Ciscaucasia & Transcaucasia

Northern Aryana's Frontiers

Caucasia, Race & Racism

Caucasian Elburz / Elbrus Mountain. Ghafghaz (Qafqaz)

Greek-Based Names: Colchis, Iberia & Albania

Evidence of Aryan Presence & Governance in South/Transcaucasia

Aryan/Iranian Elements in c.1500 BCE Caucasian Artifacts

Aryan/Iranian Elements in c.1000-400 BCE Caucasian Artifacts

Aryan/Iranian Rise as a Regional Caucasian Power

Caucasian Achaemenid Administrative Centre - Shamkir, Azerbaijan

Achaemenid Persian Architectural Elements in Caucasia

Colchis, Iberia & Albania's Sasanid Counterparts

Sasanid Caucasia

Zoroastrian Presence in Caucasia during the Sasanid Era

Tati Parsis (Persians) of Caucasia

Shirvan & Shirvanshahs

Sources

Related reading:
» Azerbaijan
» Darband
» Shamkir Achaemenid Era Ruins
» Azerbaijan Historic Sites


Caucasia

Physical map of Caucasia & its modern political divisions
Physical map of Caucasia & its modern political divisions. Image credit: Wikipedia

Caucasia is the region in which the Caucasus Mountains are located. There are two branches of the Caucasus Mountains: the Greater Caucasus in the north and the Lesser Caucasus in the south. The region along the northern slopes and north of the Greater Caucasus is called Northern Caucasia. The region along the southern slopes and south of the Greater Caucasus is called Southern Caucasia.

Ciscaucasia & Transcaucasia

Ciscaucasia and Transcaucasia are Russian-based names for Northern and Southern Caucasia respectively. Northern Caucasia/Ciscaucasia includes various Russia republics while Southern Caucasia/Transcaucasia includes modern Georgia, Azerbaijan and Armenia.

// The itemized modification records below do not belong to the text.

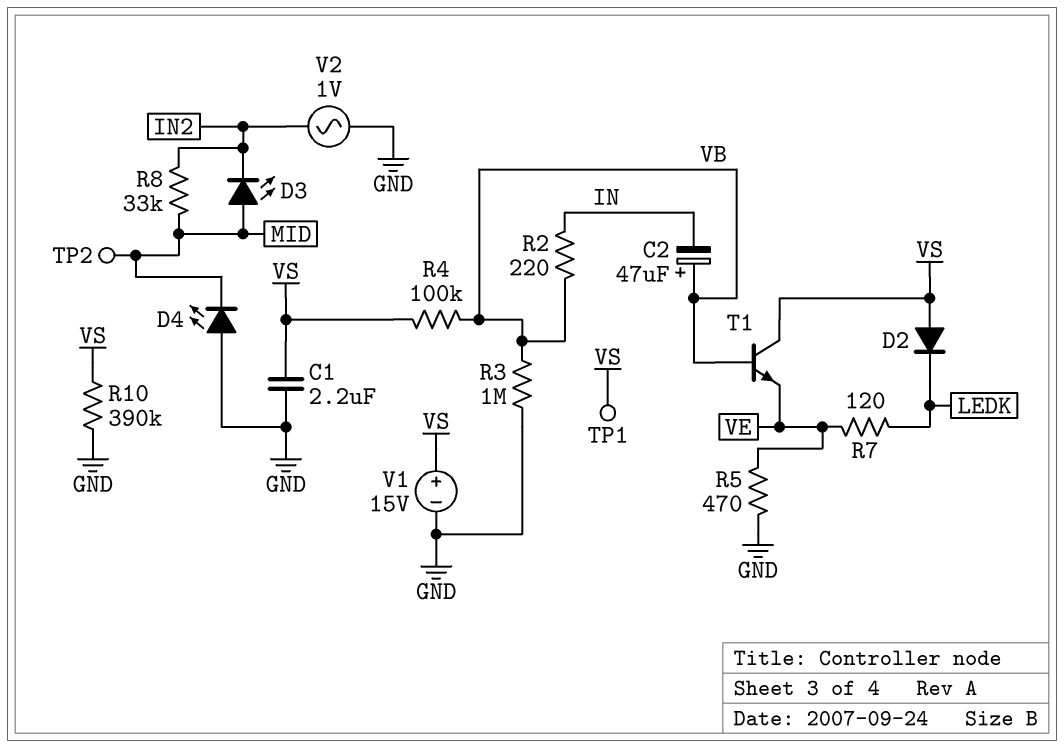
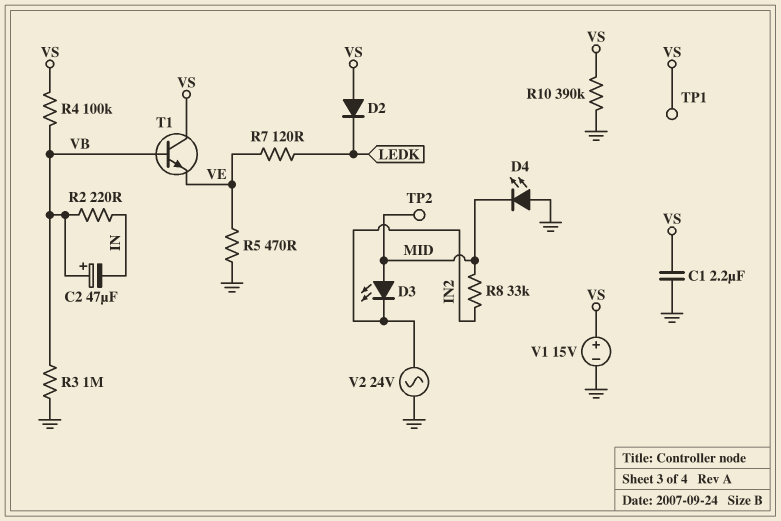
V2: AC 1V (GND, IN2) -> AC 24V (GND, IN2)

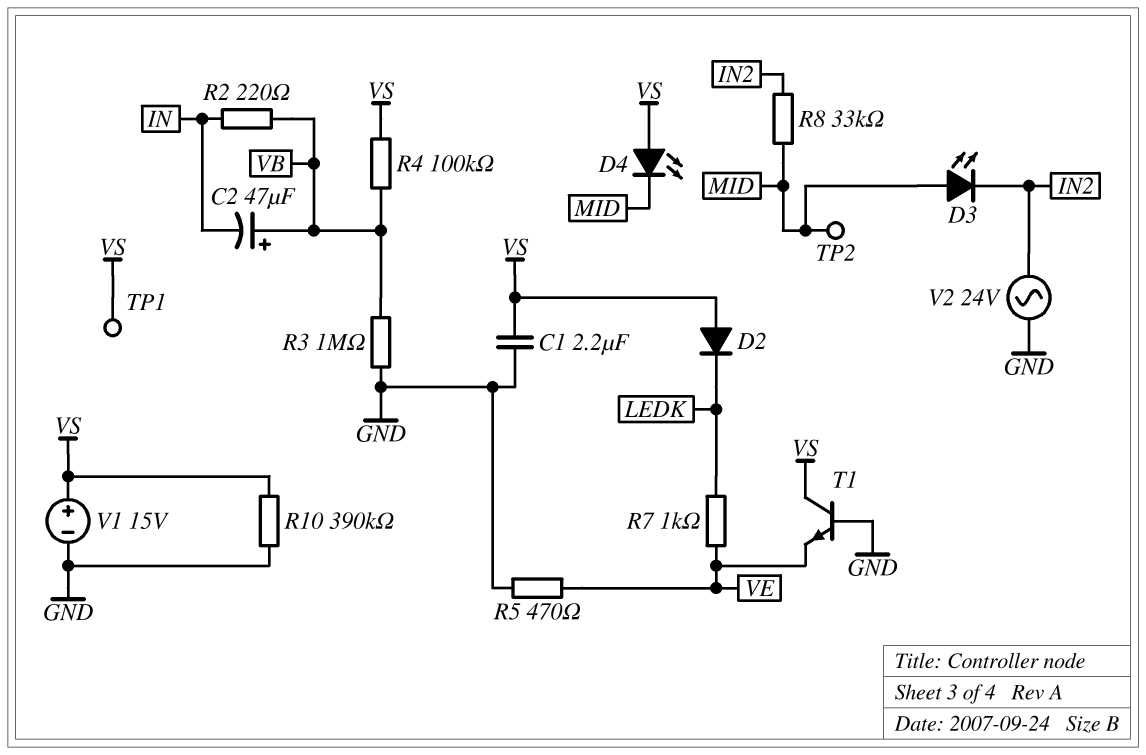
D4: LED (A GND, K MID) -> LED (A VS, K MID)
R7: 120 (LEDK, VE) -> 1k (LEDK, VE)
T1: NPN (B VB, C VS, E VE) -> NPN (B GND, C VS, E VE)

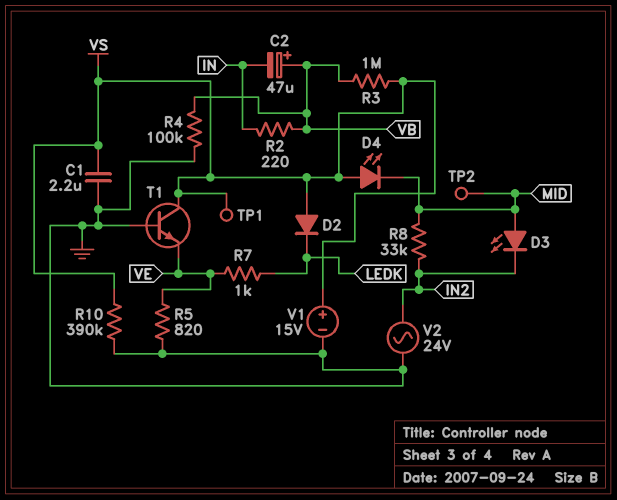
R3: 1M (GND, VB) -> 1M (VB, VS)
R4: 100k (VB, VS) -> 100k (GND, VB)
R5: 470 (GND, VE) -> 820 (GND, VE)

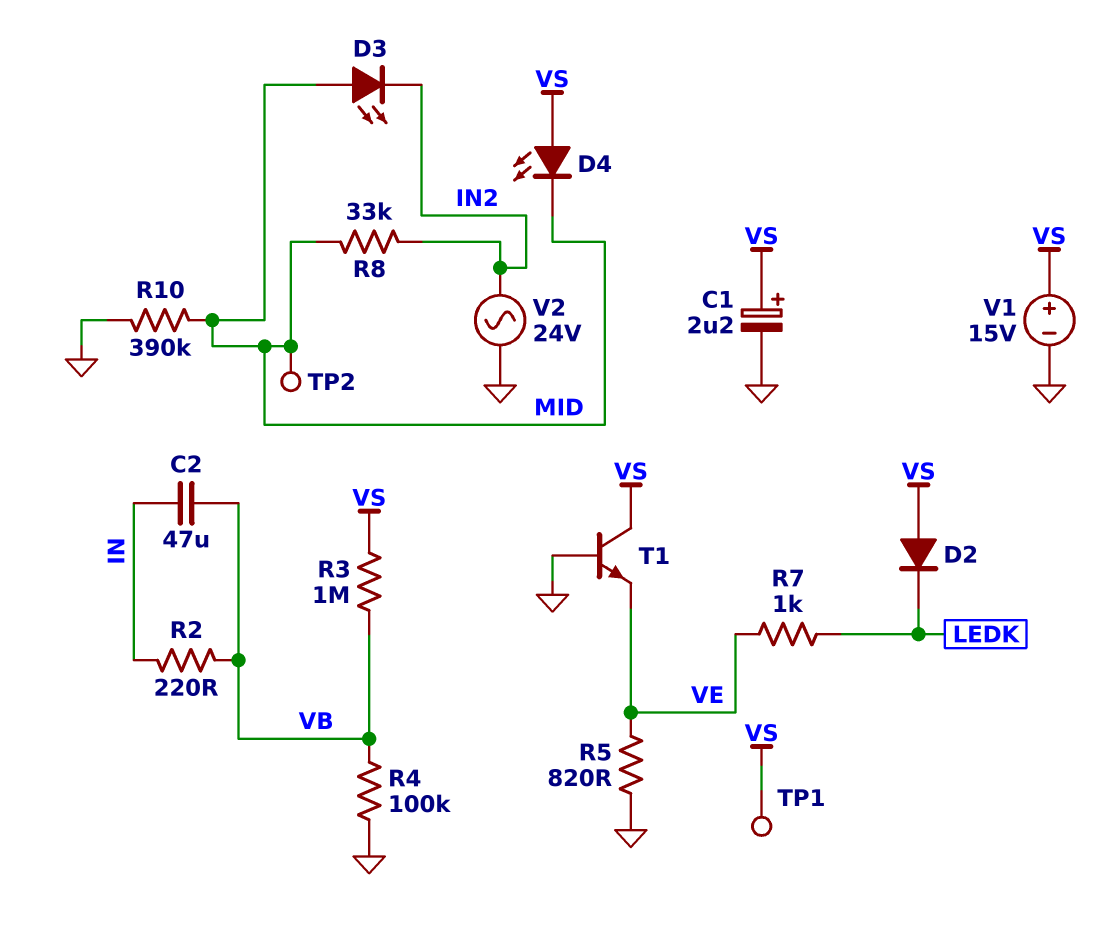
C1: 2.2uF (GND, VS) -> 2.2uF (plus VS, minus GND)
C2: 47uF (plus VB, minus IN) -> 47uF (IN, VB)
R10: 390k (GND, VS) -> 390k (GND, MID)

Northern Aryana's Frontiers

Archaeological findings in South Caucasia/Transcaucasia dating to 1500 BCE (see below) indicate Aryan (Iranian) influence in Transcaucasia even before the rise of the Aryan Medes as a dominant regional power during say, the 8th century BCE. Media (Mada) and Persia (Parsa) were sister Aryan nations and neighbours, Media to the northwest of the Iranian plateau and Persia to the southeast. We call the collection of old Aryan nations, Aryana. Aryana was known as Airyana Dakhyunam in the Zoroastrian scriptures, the Avesta.

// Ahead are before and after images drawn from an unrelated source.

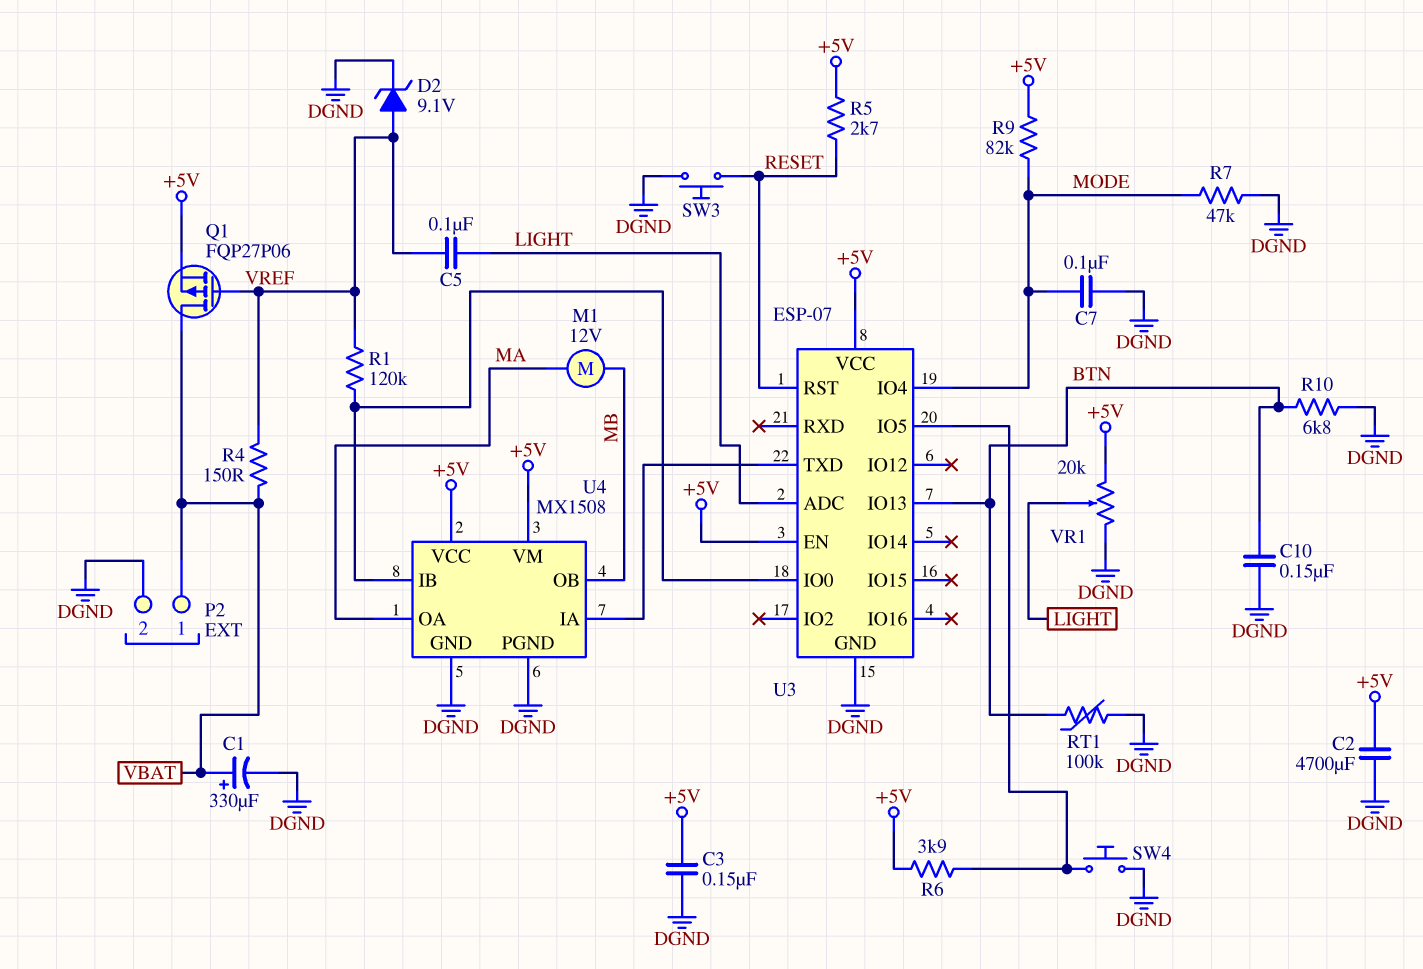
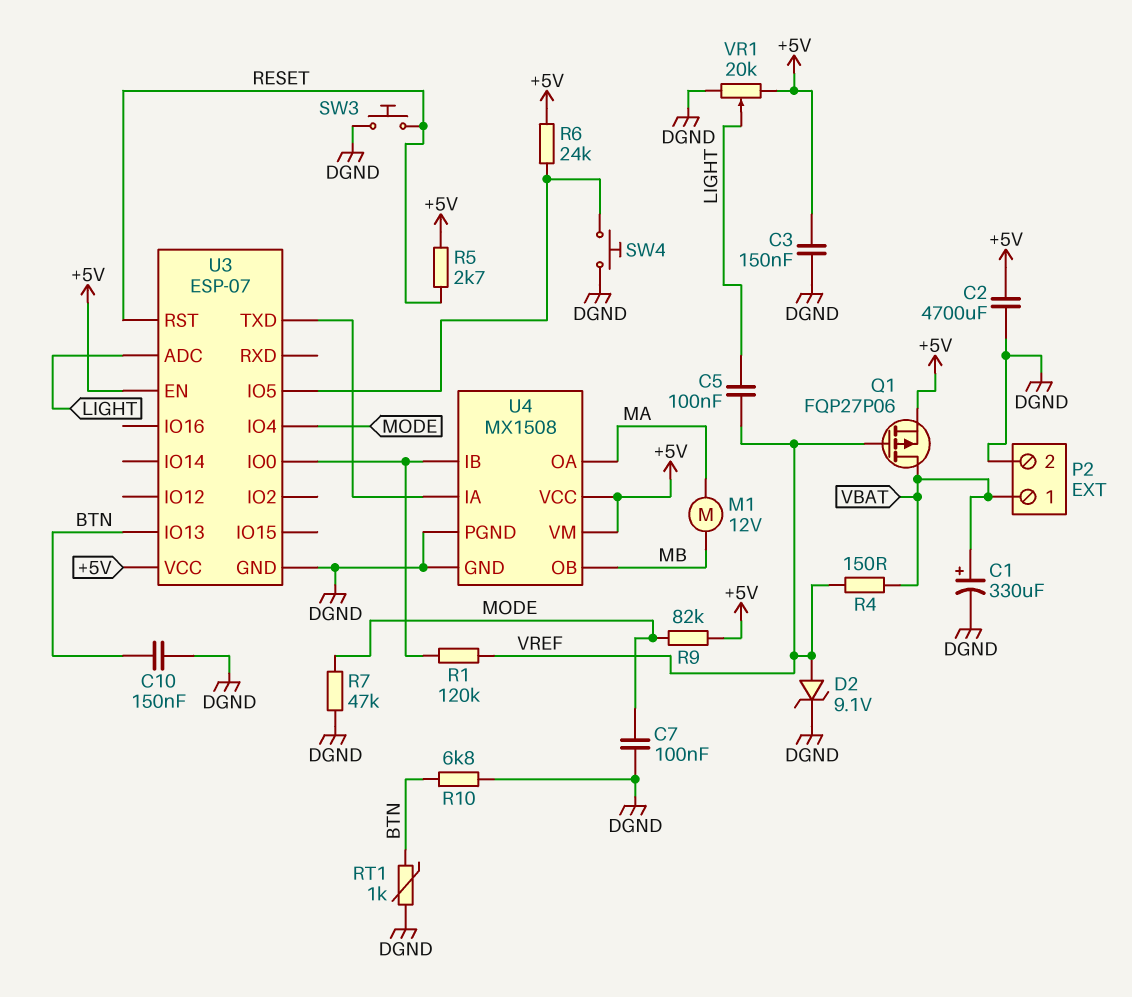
R6: 3.9k (+5V, U3/IO5) -> 24k (+5V, U3/IO5)
RT1: 100k (BTN, DGND) -> 1k (BTN, DGND)

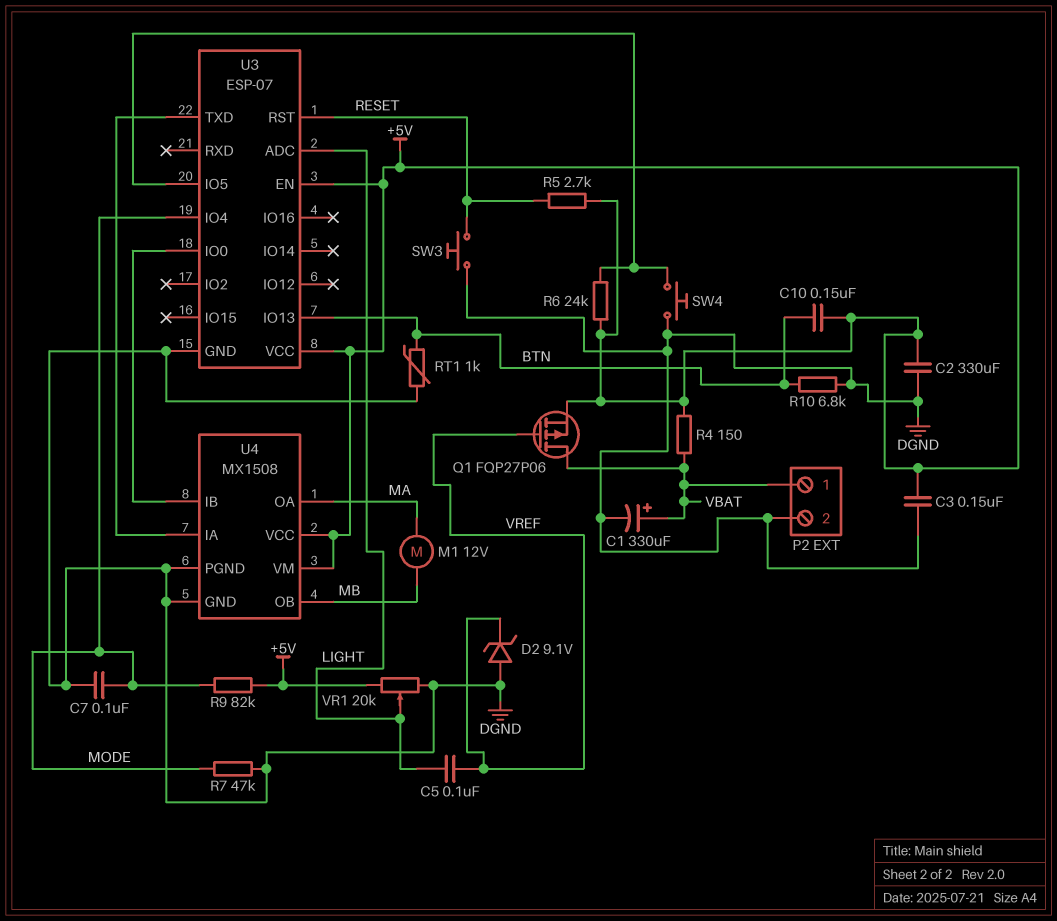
C2: 4700uF (+5V, DGND) -> 330uF (+5V, DGND)
C10: 150nF (BTN, DGND) -> 150nF (+5V, BTN)
D2: zener 9.1V (A VREF, K DGND) -> zener 9.1V (A DGND, K VREF)
R1: 120k (U3/IO0, VREF) -> none
R4: 150 (VBAT, VREF) -> 150 (+5V, VBAT)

After the rise of the Medes as the dominant Aryan and regional nation, say 2,700 years ago, Southern Caucasia/Transcaucasia was largely governed by the dominant Aryan nation of the time: After the Medes, it was the Achaemenid Persians (c.550-330 BCE), then after a gap the Parthians (c.250 BCE to c.225 CE), followed by the Sasanid Persians (c.225 to 649 CE). [There was fluidity in the line of control Aryan control in Transcaucasia depending on the strength of the central Aryan government and because of invasions by other nations.] The history and political divisions we discuss in the page end with the defeat of the Zoroastrian Sasanids by the Arabs in the mid-seventh century CE.

Roughly speaking, from the time the Medes rose to regional dominance to the fall of the Sasanids - for nearly a thousand years - the Greater Caucasus Mountains formed a northern border of the Greater Aryan Empire (Aryan countries plus regional countries historically under Aryan influence), but not necessarily Aryana itself (see below). Today, a more precise border along the highest elevations in the Greater Caucasus Mountains separates Russia in the north from the Transcaucasian nations of Georgia and Azerbaijan in the south.

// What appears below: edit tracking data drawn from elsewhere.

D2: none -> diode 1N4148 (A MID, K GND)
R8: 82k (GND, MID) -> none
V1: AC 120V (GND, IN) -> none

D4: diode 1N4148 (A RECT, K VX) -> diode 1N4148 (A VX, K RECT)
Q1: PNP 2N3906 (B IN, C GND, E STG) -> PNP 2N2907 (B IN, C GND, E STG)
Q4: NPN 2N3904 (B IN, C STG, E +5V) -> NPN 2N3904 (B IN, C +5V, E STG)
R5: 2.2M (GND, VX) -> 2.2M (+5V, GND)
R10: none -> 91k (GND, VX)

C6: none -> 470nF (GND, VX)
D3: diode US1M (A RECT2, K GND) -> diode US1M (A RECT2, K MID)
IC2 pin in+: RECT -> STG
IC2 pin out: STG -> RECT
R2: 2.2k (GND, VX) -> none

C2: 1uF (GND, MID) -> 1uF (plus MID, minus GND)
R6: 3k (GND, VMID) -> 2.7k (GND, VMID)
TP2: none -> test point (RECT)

There is one notable difference in where the Aryan Empire's Caucasian border would have run then as it does today. In eastern Caucasia, the city of Derbent / Darband and its environs are part of Russia today. Then, it was part of the Aryan Empire. The eastern Caucasian border near the Caspian Sea would have skirted the habitable regions of Greater Caucasus' southern slopes turning north-eastward and running just past where Darband/Derbent is today. Darband/Derbent was home to a substantial Aryan (Iranian) border fortification, and its name - 'door closed' - implies that the narrow piece of land between the mountains and the higher Caspian coast, was closed to hostile incursions from the north.


Caucasia, Race & Racism

In the nineteenth century CE, some Western authors associated the southern Caucasus/Azerbaijan region with the birth land of Zarathushtra and therefore with the Aryan homeland, Airyana Vaeja. Cloaked with the authority of scholarship, they speculated freely. Their speculations led to the racialization of the Aryans and the unfortunate construct of the racial group "Caucasians" - an identifier used by white Europeans to describe themselves to this day.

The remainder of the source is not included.